Since ECG signals capture the conduction of the heart, physicians monitor their patients' using special equipments. Because the monitoring lasts for long-time periods, the device should have a reasonable lifetime. Therefore, the recorded signal is manipulated in compressed format, while preserving the diagnostic information of the signal. In this paper, a novel segmentation of electrocardiogram signals is proposed for compression by Fourier series. A set of significant turning points is computed to strip the signal into sharp-peaks segments that limit the use of Fourier approximation. Two datasets are used for testing the algorithm. The percentage root-mean difference (PRD) measure and the weighted diagnostic distortion (WDD) are used to report the results. The method has superb performance at all bit-rates, and good quality score (QS). With some constraints on device's architecture, the algorithm can be implemented and achieves a high compression ratio while preserving the diagnostic features of the signal.

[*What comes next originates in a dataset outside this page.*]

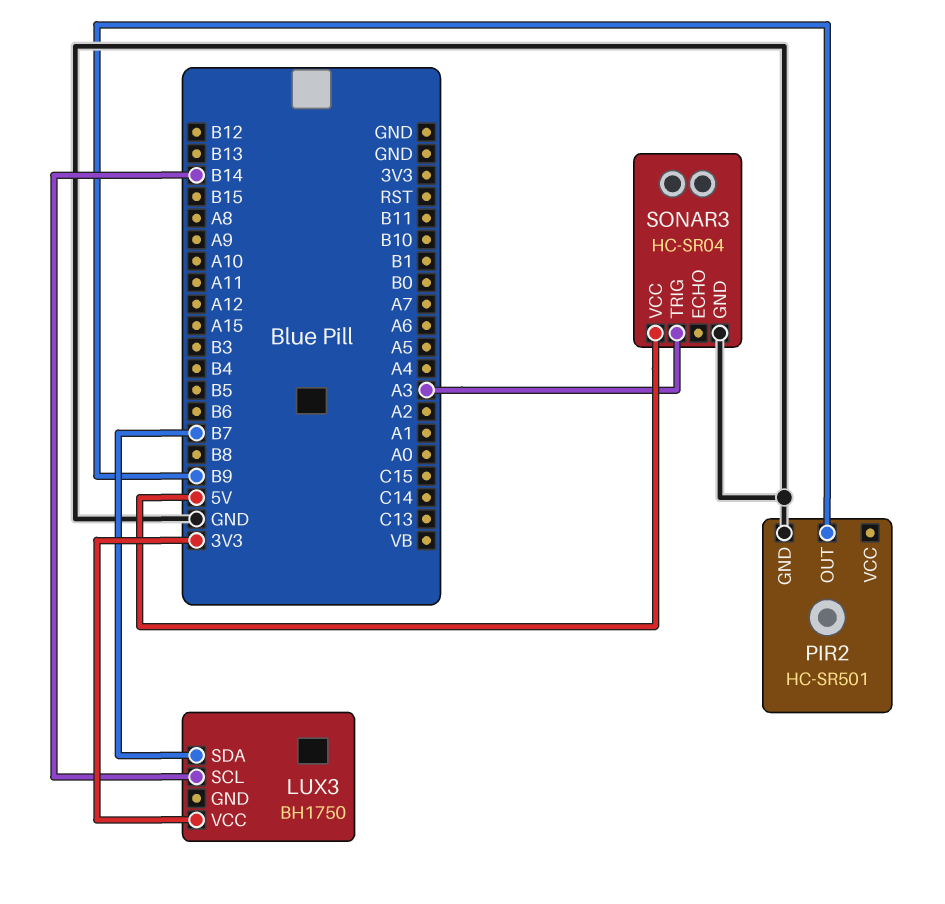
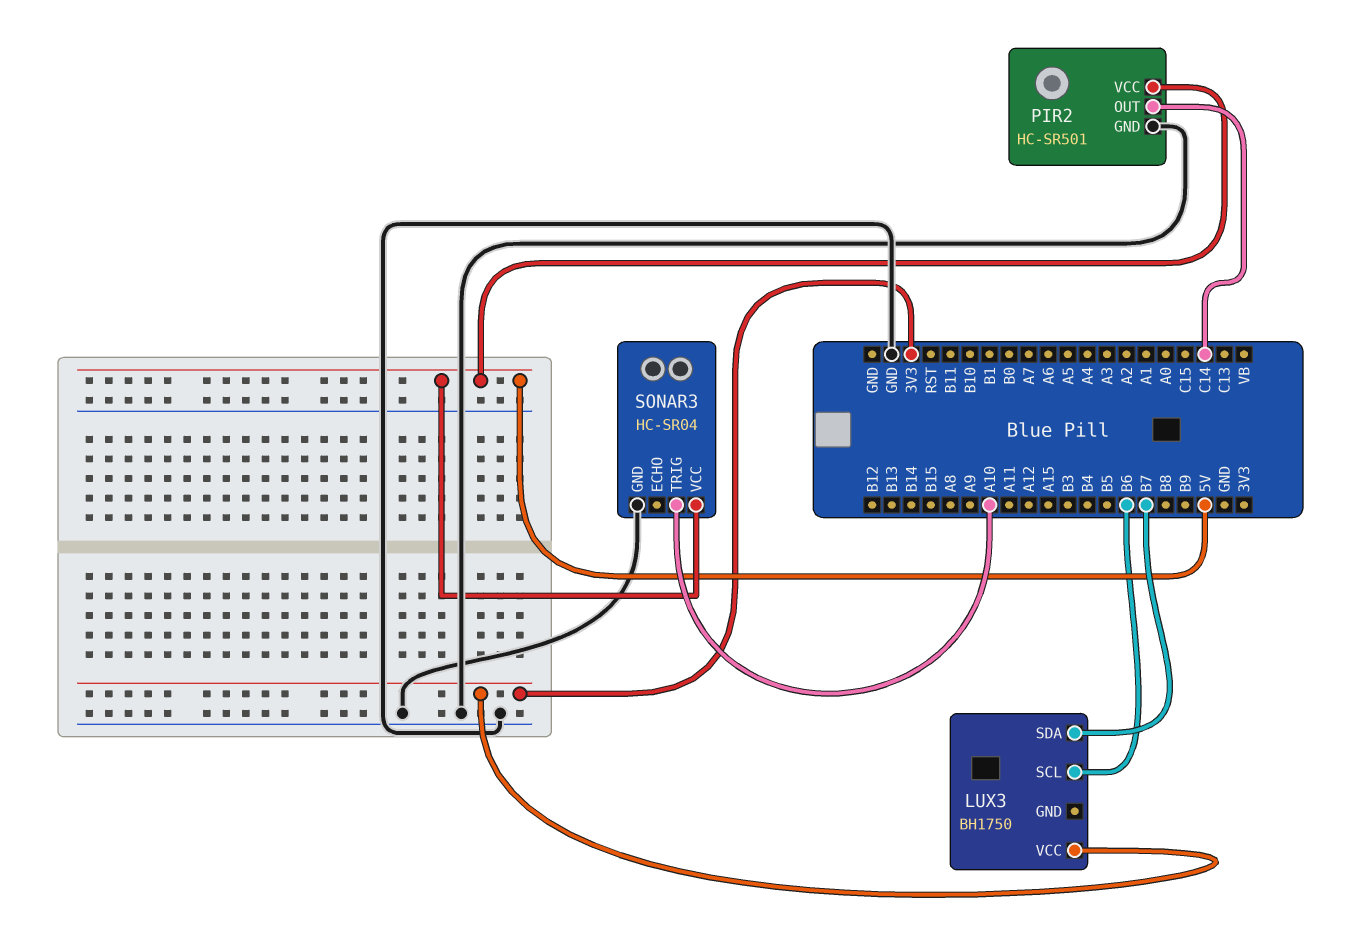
LUX3 pin SCL: B14 -> B6
PIR2 pin OUT: B9 -> C14
PIR2 pin VCC: none -> 5V
SONAR3 pin TRIG: A3 -> A10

机译:由于ECG信号捕获了心脏的传导,因此医生使用专用设备监视患者的病情。由于监视会持续很长时间,因此设备应具有合理的使用寿命。因此,在保留信号的诊断信息的同时,以压缩格式操作记录的信号。本文提出了一种新的心电图信号分割方法,用于傅里叶级数压缩。计算了一组重要的转折点,以将信号分成尖峰段,从而限制了傅里叶逼近的使用。使用两个数据集来测试算法。均方根百分比(PRD)量度和加权诊断失真(WDD)用于报告结果。该方法在所有比特率下均具有出色的性能,并且具有良好的质量得分(QS)。在设备架构上有一些限制的情况下,该算法可以实现并实现高压缩比,同时保留信号的诊断特征。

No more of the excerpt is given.